I’m currently recovering from just one weekend with the kids alone. I’m on my second pot of coffee. That’s right—second POT of coffee, not cup. I had my two kids all weekend while my husband took a well-deserved golf trip with the guys. While he was hitting the course, I coached three soccer games, took the kids to an overnight get-together with six of my friends and their twelve children, and completed all of the motherly tasks that the weekend entailed. It was busy. Fun, but busy.
During my second day with my children, I noticed that I became more irritable. Remembering that my partner would not be there with me any time soon, stress crept into my veins. The daily fights between the two made the anxiety in my shoulders become tighten. The potty accidents proved to be more disgusting to clean up. The meals were more arduous to prepare. By the time bedtime rolled around, the angels in heaven shined their lights down upon my children’s beds because I’d had enough. I didn’t snuggle with the kids long and I didn’t stay up to write alone like I had wanted to. Instead, I submerged myself into my bed because my energy was depleted from the day. And after three days of all of that and more, today, I sit exhausted.
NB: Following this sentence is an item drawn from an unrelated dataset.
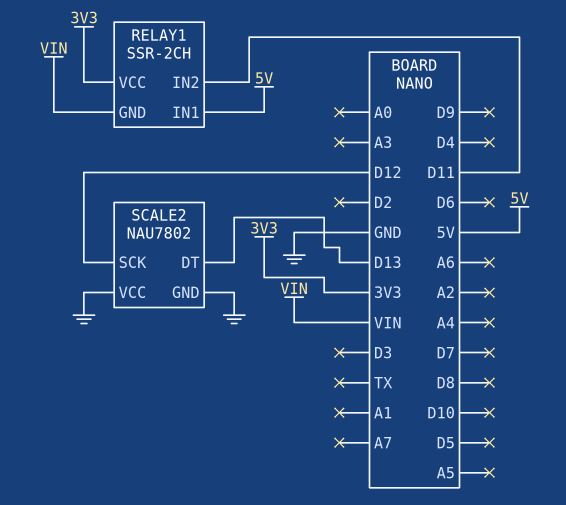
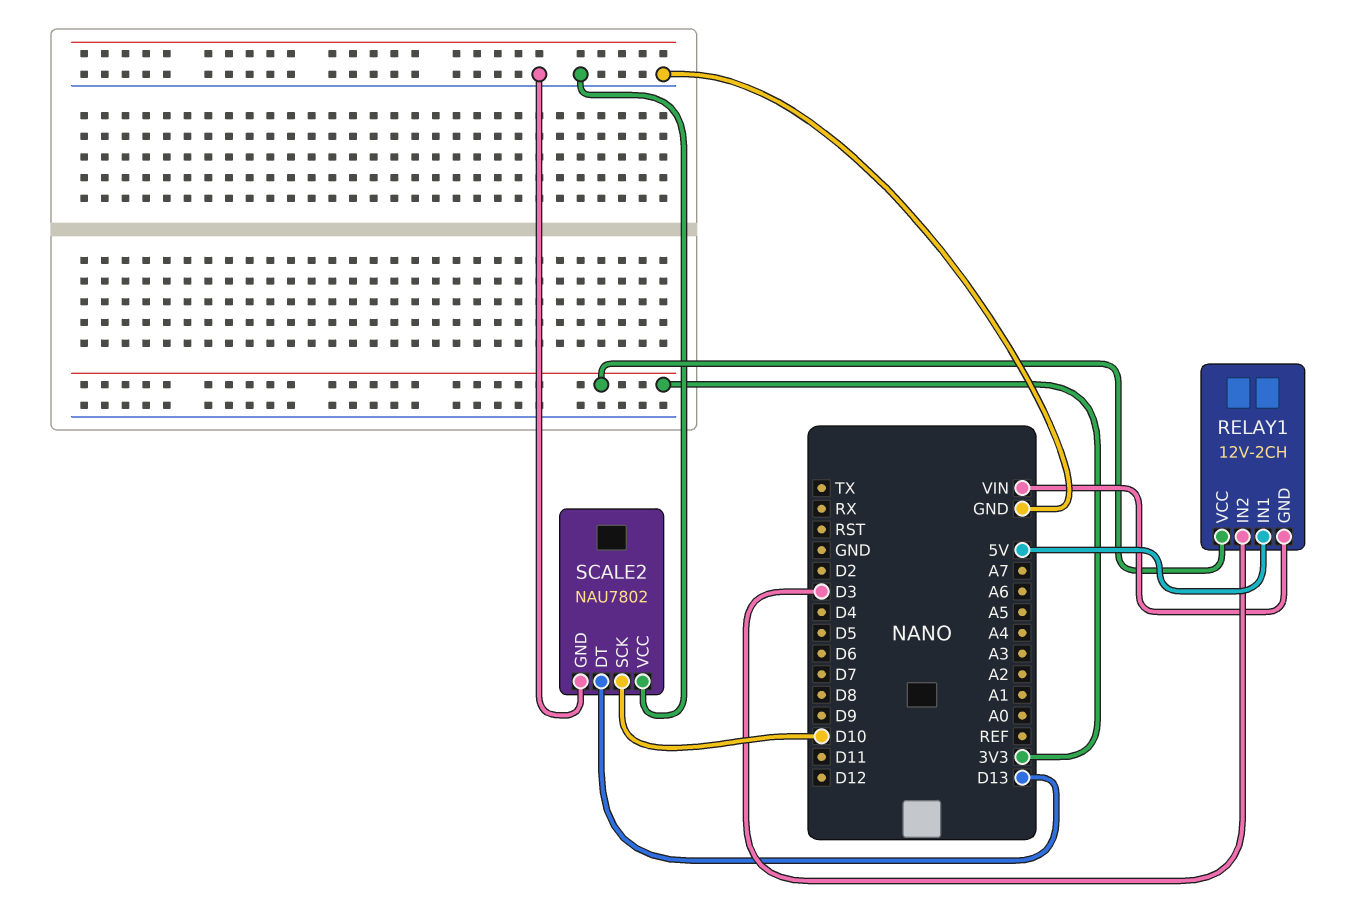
RELAY1: SSR-2CH -> 12V-2CH
RELAY1 pin IN2: D11 -> D3
SCALE2 pin SCK: D12 -> D10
Single parents probably read those whiney paragraphs above and thought, “Boo, freaking hoo.”
And I don’t blame them.
To the single parent, my past weekend is their daily life. They don’t understand what the definition of a break is because they never get one. Not one second. They likely run on a handful of hours of sleep—at best. They probably feel lonely without a partner to vent and complain to on a daily basis. I envision that there are times when they think they are about to snap. But this isn’t about tossing pity at the single parent. No, it’s about applauding their day-to-day triumphs: getting the kids to school on-time, cooking a home-cooked dinner (or just picking up McDonald’s), and surviving the long work day. So, after spending three days as a faux-single parent who barely survived, I have a few questions. . .
How do you keep your patience in check?
How do you survive on so little sleep?
How do you get it all done—the packing of the lunches, the snack days, the soccer practices, the everything?
How do you salvage your own identity?
Single parents who have lost their spouse, separated from their partner, became pregnant before they envisioned, or the military spouse—you are remarkable. I will never understand how you do it. I barely survived three measly days without my partner. And today, I just want to crawl under my covers to reenergize. But single parents, never get the opportunity to do that. They constantly have to give, give, give. Yes, they receive their children’s love in return, but it’s not the same as a good old fashion break. Daily, they must feel like their tank is going to run out. Only, it never does.
The single parents keep giving love to their children (even when they think their energy is gone) because doing that is the single most important thing in their life. They know that the happiness of their children is solely placed on their shoulders. They own that, and they make sure they always follow through. So, just because the single parents don’t ever get the time to reboot their energy, they make sure their tank is always full. And their kids? They always feel the love from their single parent and they know that their tank will never, ever run out.